The death of peace

by WILLIAM ASTORE

The largest US military base in Bagram, Afghanistan PHOTO/Wikipedia

How appropriate, don’t you think? America’s longest war, the Afghan one, now heading into its 18th year, may set another kind of record — for the longest withdrawal ever. The Pentagon recently revealed news of its daring “plan” to end that war. It will take up to five years to get 14,000 U.S. troops (and unknown numbers of private contractors), military equipment, and the like out of that country successfully, ensuring a war of perhaps 23 years (without, of course, a victory in sight). To add to the cheery news, just about everyone’s on board with the plan, except perhaps for one recalcitrant individual. As the New York Times recently reported:

“So far, the plan has been met with broad acceptance in Washington and NATO headquarters in Brussels. But American officials warned that Mr. Trump could upend the new plan at any time.”

In other words, when it comes to setting records in Afghanistan (USA! USA!), the news couldn’t be more upbeat if the president doesn’t interfere (and his administration’s peace talks with the Taliban don’t somehow get in the way). In fact, there might be even better news lurking just offstage. The Pentagon’s “plan,” after all, looks strangely like an effort to simply outlast the Trump era in hopes that a future president might be far more intent on record-setting than the present one. General Joseph Votel, who heads U.S. Central Command, which oversees Washington’s never-ending wars across the Greater Middle East, may be typical of top U.S. commanders when it comes to such matters. He’s not just against the president’s urge to withdraw American troops from Syria but envisions a permanent war with ISIS into the distant future — and he imagines something similar in Afghanistan. As he told the House Armed Services Committee early this month, speaking of a possible U.S. withdrawal from that country, “The political conditions, where we are in the reconciliation right now, don’t merit that.”

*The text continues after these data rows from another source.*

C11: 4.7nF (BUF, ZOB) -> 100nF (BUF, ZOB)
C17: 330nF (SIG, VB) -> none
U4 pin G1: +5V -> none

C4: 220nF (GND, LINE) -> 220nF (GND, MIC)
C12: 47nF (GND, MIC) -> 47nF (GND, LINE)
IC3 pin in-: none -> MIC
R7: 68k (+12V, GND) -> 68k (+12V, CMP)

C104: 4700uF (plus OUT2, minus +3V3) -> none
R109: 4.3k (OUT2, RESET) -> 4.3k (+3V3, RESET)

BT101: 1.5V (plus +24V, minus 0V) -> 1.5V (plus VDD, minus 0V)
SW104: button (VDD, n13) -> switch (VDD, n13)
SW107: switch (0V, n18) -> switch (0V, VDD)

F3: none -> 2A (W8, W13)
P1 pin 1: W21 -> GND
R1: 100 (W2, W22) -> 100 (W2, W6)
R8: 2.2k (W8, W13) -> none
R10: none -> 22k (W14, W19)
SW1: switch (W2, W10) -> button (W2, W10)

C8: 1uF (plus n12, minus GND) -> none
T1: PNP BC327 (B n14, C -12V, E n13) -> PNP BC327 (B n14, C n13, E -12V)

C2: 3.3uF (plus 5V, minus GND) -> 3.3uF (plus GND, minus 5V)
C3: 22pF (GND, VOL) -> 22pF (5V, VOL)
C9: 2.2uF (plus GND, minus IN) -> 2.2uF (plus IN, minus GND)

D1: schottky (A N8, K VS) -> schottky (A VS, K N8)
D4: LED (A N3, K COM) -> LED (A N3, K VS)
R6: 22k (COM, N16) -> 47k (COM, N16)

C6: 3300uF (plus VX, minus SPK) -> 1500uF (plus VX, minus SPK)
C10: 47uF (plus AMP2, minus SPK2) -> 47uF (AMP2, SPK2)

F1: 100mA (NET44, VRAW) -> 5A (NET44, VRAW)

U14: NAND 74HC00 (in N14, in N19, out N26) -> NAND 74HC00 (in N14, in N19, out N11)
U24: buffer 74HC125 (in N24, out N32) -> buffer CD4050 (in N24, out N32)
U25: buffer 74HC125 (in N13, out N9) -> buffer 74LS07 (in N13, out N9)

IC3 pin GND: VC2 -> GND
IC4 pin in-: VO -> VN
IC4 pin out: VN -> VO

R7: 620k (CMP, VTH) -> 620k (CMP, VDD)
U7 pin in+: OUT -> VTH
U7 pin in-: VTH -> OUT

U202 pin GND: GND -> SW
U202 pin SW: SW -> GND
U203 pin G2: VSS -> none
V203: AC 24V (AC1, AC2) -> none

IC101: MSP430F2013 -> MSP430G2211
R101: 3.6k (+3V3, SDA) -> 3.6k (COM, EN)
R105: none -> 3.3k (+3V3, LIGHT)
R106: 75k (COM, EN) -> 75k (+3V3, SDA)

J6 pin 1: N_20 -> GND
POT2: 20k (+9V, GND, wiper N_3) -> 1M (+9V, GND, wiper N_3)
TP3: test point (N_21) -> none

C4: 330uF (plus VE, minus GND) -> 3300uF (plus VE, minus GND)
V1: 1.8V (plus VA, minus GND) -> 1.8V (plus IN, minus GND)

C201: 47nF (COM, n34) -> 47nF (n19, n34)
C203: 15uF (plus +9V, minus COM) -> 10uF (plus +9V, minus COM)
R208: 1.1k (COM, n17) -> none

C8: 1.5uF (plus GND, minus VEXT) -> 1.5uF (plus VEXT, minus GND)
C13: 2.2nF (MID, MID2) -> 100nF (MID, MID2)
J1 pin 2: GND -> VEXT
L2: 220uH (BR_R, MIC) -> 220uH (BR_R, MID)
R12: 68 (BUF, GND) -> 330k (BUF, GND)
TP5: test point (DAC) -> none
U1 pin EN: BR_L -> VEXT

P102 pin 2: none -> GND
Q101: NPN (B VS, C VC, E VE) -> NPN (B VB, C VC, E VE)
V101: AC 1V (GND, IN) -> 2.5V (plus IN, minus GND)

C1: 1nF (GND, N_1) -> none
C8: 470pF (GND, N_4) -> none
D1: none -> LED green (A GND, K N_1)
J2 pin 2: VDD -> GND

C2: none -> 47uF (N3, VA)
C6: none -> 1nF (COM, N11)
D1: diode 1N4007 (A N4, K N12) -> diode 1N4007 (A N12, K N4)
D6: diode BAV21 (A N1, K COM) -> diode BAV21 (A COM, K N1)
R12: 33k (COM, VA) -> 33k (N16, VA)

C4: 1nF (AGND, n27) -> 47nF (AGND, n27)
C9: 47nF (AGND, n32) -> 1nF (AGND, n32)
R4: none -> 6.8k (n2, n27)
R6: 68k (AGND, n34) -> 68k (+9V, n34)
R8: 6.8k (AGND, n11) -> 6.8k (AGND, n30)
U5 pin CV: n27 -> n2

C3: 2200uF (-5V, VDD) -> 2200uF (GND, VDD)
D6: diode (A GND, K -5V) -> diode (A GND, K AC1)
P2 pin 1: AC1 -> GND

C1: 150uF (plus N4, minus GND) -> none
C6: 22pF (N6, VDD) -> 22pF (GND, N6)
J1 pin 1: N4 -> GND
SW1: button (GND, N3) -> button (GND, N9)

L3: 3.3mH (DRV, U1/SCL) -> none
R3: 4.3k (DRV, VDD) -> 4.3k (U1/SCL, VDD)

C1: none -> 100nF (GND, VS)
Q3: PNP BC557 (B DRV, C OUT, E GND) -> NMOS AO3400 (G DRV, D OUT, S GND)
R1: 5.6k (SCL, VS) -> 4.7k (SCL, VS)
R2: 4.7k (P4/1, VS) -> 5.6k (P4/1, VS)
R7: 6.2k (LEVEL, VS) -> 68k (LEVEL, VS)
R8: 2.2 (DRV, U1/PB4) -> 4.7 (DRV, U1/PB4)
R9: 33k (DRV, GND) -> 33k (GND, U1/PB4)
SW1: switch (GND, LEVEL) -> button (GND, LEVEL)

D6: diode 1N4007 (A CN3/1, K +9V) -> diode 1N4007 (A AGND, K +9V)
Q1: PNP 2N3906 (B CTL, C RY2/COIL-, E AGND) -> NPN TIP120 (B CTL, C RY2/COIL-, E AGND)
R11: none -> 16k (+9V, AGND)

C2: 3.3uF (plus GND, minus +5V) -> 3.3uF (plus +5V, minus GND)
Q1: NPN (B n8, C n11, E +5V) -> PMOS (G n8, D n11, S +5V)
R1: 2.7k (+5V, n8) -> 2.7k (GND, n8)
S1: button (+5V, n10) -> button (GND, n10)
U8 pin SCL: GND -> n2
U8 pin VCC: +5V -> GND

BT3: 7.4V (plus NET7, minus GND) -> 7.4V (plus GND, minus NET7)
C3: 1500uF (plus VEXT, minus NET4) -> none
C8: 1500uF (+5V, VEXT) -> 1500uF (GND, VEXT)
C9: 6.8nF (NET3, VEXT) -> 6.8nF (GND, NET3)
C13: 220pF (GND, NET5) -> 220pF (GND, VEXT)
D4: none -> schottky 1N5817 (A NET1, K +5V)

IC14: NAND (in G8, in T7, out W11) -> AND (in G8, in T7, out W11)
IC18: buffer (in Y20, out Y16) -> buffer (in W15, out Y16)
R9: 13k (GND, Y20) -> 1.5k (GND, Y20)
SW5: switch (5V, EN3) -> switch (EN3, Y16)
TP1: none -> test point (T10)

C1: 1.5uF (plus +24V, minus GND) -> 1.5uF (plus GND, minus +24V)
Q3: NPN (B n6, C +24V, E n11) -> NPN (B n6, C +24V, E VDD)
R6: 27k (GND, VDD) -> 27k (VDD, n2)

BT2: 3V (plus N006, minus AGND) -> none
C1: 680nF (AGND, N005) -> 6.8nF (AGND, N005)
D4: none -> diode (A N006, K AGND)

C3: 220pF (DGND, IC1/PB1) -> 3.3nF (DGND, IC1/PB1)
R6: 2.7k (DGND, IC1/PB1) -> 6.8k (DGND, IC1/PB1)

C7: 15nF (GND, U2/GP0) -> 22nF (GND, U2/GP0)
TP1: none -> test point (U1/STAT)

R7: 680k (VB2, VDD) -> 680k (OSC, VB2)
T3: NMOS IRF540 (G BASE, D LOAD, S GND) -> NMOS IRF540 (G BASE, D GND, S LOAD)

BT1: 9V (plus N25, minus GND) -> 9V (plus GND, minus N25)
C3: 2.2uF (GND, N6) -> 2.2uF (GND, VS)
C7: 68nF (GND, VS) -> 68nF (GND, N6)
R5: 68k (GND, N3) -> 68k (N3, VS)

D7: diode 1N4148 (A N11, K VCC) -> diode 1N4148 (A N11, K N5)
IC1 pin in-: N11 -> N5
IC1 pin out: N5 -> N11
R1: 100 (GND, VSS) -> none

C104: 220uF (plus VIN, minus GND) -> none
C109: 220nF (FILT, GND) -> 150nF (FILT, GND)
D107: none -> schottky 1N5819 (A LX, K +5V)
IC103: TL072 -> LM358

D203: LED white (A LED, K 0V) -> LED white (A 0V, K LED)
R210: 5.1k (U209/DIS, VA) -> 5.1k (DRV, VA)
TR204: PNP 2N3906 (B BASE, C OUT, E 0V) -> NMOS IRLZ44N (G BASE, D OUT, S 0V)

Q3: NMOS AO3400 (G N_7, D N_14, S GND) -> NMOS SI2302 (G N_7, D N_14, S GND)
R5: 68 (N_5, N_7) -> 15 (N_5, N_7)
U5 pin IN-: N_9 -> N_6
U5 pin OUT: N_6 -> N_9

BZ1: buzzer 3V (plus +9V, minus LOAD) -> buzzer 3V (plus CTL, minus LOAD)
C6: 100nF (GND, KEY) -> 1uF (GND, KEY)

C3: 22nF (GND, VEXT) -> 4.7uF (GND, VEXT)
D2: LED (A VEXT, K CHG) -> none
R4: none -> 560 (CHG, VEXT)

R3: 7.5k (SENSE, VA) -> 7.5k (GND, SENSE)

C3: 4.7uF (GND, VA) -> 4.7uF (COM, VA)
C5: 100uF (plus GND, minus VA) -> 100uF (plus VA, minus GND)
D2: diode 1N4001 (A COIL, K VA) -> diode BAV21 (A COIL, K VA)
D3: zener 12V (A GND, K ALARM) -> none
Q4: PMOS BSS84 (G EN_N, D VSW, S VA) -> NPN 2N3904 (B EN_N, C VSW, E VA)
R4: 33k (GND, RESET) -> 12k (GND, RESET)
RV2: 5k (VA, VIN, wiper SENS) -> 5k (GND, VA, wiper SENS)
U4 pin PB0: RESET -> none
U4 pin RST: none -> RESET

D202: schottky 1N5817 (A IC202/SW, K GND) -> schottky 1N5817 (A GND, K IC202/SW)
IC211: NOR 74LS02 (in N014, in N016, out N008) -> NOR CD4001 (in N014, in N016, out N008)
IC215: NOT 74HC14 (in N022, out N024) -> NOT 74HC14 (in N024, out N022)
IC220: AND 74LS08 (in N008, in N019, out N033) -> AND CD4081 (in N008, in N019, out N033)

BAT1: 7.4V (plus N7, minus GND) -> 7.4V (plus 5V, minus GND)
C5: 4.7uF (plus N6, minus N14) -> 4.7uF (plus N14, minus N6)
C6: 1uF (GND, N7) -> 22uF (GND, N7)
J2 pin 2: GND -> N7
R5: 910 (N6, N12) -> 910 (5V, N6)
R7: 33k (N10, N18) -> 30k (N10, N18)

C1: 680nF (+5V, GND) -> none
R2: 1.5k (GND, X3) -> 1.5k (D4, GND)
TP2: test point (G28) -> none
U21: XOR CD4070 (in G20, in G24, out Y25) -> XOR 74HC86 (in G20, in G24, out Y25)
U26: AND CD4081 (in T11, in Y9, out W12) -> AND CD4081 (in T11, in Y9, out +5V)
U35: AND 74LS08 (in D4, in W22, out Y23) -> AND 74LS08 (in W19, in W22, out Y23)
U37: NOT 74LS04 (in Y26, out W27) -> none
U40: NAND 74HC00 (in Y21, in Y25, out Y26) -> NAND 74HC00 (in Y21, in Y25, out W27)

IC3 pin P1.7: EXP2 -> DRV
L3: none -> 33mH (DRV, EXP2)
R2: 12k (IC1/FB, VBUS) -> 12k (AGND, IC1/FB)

So there’s no end to the records that could still be set, if it’s up to the generals, who — as TomDispatch regular and retired Air Force Lieutenant Colonel and historian William Astore points out today — are filled with similar wisdom when it comes to what Pentagon officials have taken to calling “infinite war.” Tom

Whose Blood, Whose Treasure?
America’s Senior Generals Find No Exits From Endless War
By William J. Astore

Veni, Vidi, Vici,” boasted Julius Caesar, one of history’s great military captains. “I came, I saw, I conquered.”

Then-Secretary of State Hillary Clinton echoed that famed saying when summing up the Obama administration’s military intervention in Libya in 2011 — with a small alteration. “We came, we saw, he died,” she said with a laugh about the killing of Muammar Gaddafi, that country’s autocratic leader. Note what she left out, though: the “vici” or victory part. And how right she was to do so, since Washington’s invasions, occupations, and interventions in Afghanistan, Iraq, Libya, and elsewhere in this century have never produced anything faintly like a single decisive and lasting victory.

“Failure is not an option” was the stirring 1995 movie catchphrase for the dramatic 1970 rescue of the Apollo 13 moon mission and crew, but were such a movie to be made about America’s wars and their less-than-vici-esque results today, the phrase would have to be corrected in Clintonian fashion to read “We came, we saw, we failed.”

Wars are risky, destructive, unpredictable endeavors, so it would hardly be surprising if America’s military and civilian leaders failed occasionally in their endless martial endeavors, despite the overwhelming superiority in firepower of “the world’s greatest military.” Here’s the question, though: Why have all the American wars of this century gone down in flames and what in the world have those leaders learned from such repetitive failures?

The evidence before our eyes suggests that, when it comes to our senior military leaders at least, the answer would be: nothing at all.